La Guérinière arriva, charmé de la manière dont il avoit ouï parler de moi à tout ce monde-là. Le lendemain Saint-Mars arriva : je dis à madame Bouthillier que c'étoit un capitaine du régiment de mon père, afin que, si l'on reprochoit qu'il fût venu des gens de M. le Prince, elle pût dire qu'elle n'en avoit point vu. Elle sut pourtant bien qui il étoit. Il me donna la lettre que voici :

« J'ai reçu par La Guérinière la lettre que vous m'avez fait l'honneur de m'écrire : je crois que vous ne doutez pas du sensible déplaisir que j'ai de ce qui est arrivé à Paris ; mais je vous jure que le plus grand que j'ai, c'est de voir l'état où vous êtes. S'il ne faut que ma vie pour vous en tirer, je vous l'offre de tout mon cœur. En attendant, je vous offre mes places et mon armée ; M. de Lorraine en fait de même, et M. le comte de Fuensaldagne aussi. J'ai chargé Saint-Mars de vous dire sur toutes choses mes sentiments, et de recevoir vos ordres, que j'exécuterai fidèlement, y allât-il de la perte de ma vie. Je vous conjure de le croire et de me croire absolument à vous.

» A Sissone, ce 26 octobre 1652. »

Et de l'autre côté de la lettre il y avoit de sa main :

« Il est ordonné aux sieurs comtes de Bouteville, et de Meille et de Chamilly, d'obéir aux ordres de Mademoiselle comme aux miens propres. Fait à Sissone, ce 25 octobre 1652.

» LOUIS DE BOURBON. »

Je fus fort contente de cette lettre, et de l'ordre j'en fus fort surprise ; ensuite nous allâmes dîner. Saint-Mars étoit le plus étonné du monde de se voir à table avec moi ; et à tout propos, au lieu de me parler de Paris, d'où j'avois dit qu'il venoit, il me parloit de l'armée. Cela étoit assez plaisant, et madame Bouthillier ne faisoit pas semblant de l'entendre.
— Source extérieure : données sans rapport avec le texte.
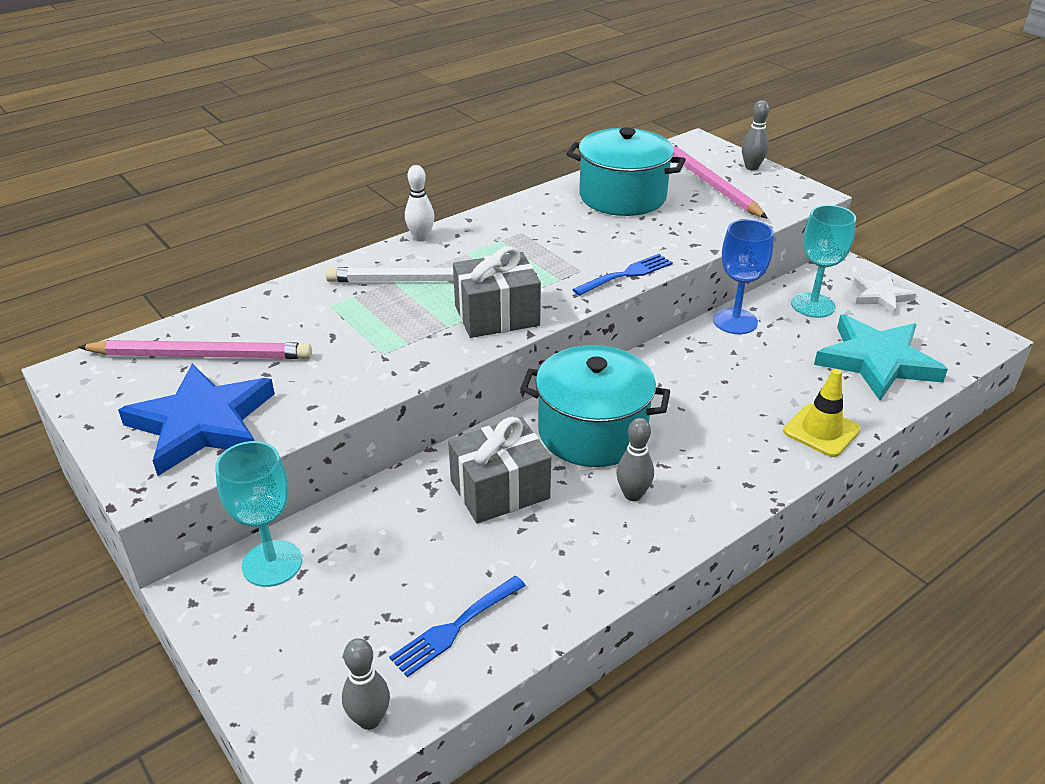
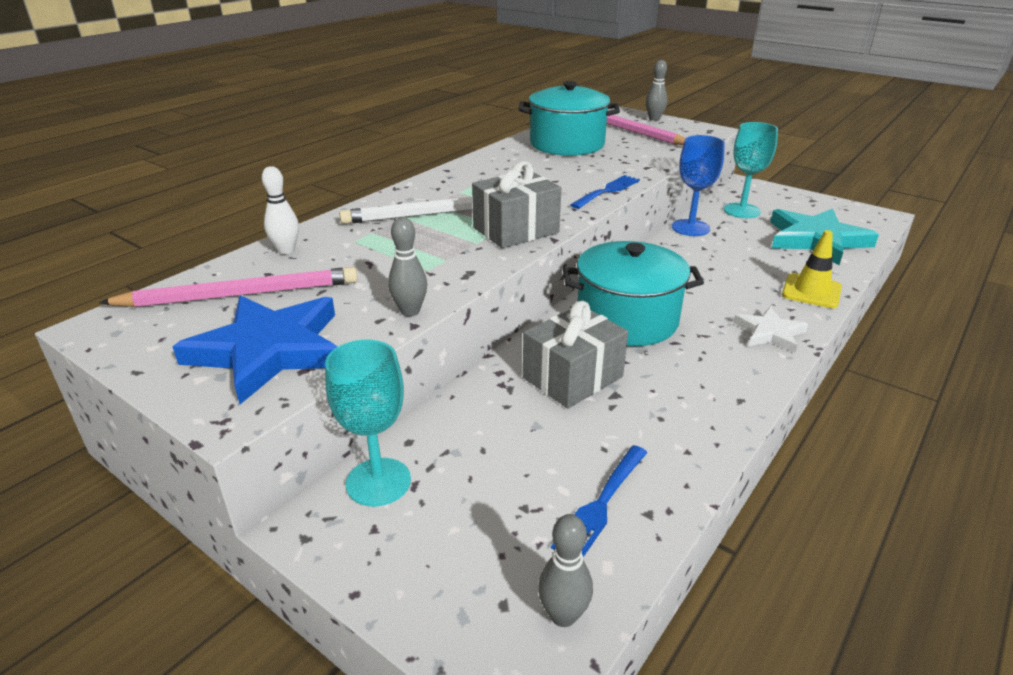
camera: 15 degrees left, 5 degrees down
(421, 237) = (411, 186): white bowling pin -> white bowling pin (286, 250)
(633, 494) = (693, 361): grey bowling pin -> grey bowling pin (410, 311)
(880, 296) = (787, 200): white star -> white star (769, 333)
Après dîner, je m'en allai l'entretenir : il commença par me faire mille assurances des services de M. le Prince et du comte de Fuensaldagne ; du déplaisir qu'il avoit de quoi j'étois sortie de Paris, et de la conduite que Son Altesse royale avoit tenue à mon égard et au sien. Le chapitre étoit assez long pour dire bien des choses. Je lui en contai une que Son Altesse royale avoit faite qui me sembloit bien indigne d'elle : elle avoit demandé un passe-port pour s'en aller à Limours, comme si une personne de sa qualité ne passoit pas partout : et encore après avoir pris l'amnistie ! Ce passe-port étoit daté du samedi, dont le lundi14 il fut faire toutes ces belles protestations au parlement de les protéger et assister. Saint-Mars disoit qu'il ne comprenoit pas comme Son Altesse royale avoit quitté Paris, et que la cour ne l'en auroit pu chasser. Je lui dis ce que Son Altesse royale m'avoit mandé par Préfontaine, et je lui dis ce que j'avois appris que l'on disoit dans le monde : que comme il avoit vu le roi proche, il avoit envoyé plusieurs personnes, entre autres Damville, même que le roi étoit déjà dans le Cours, pour demander permission de demeurer ; mais on ne voulut pas, et je sais que M. de Turenne dit au roi et à la reine : « Il y va de l'autorité de Votre Majesté de le faire sortir de Paris ; et, s'il ne le veut de bon gré, il faut lui faire faire de force, quand Votre Majesté devroit elle-même aller au palais d'Orléans avec son régiment des gardes. »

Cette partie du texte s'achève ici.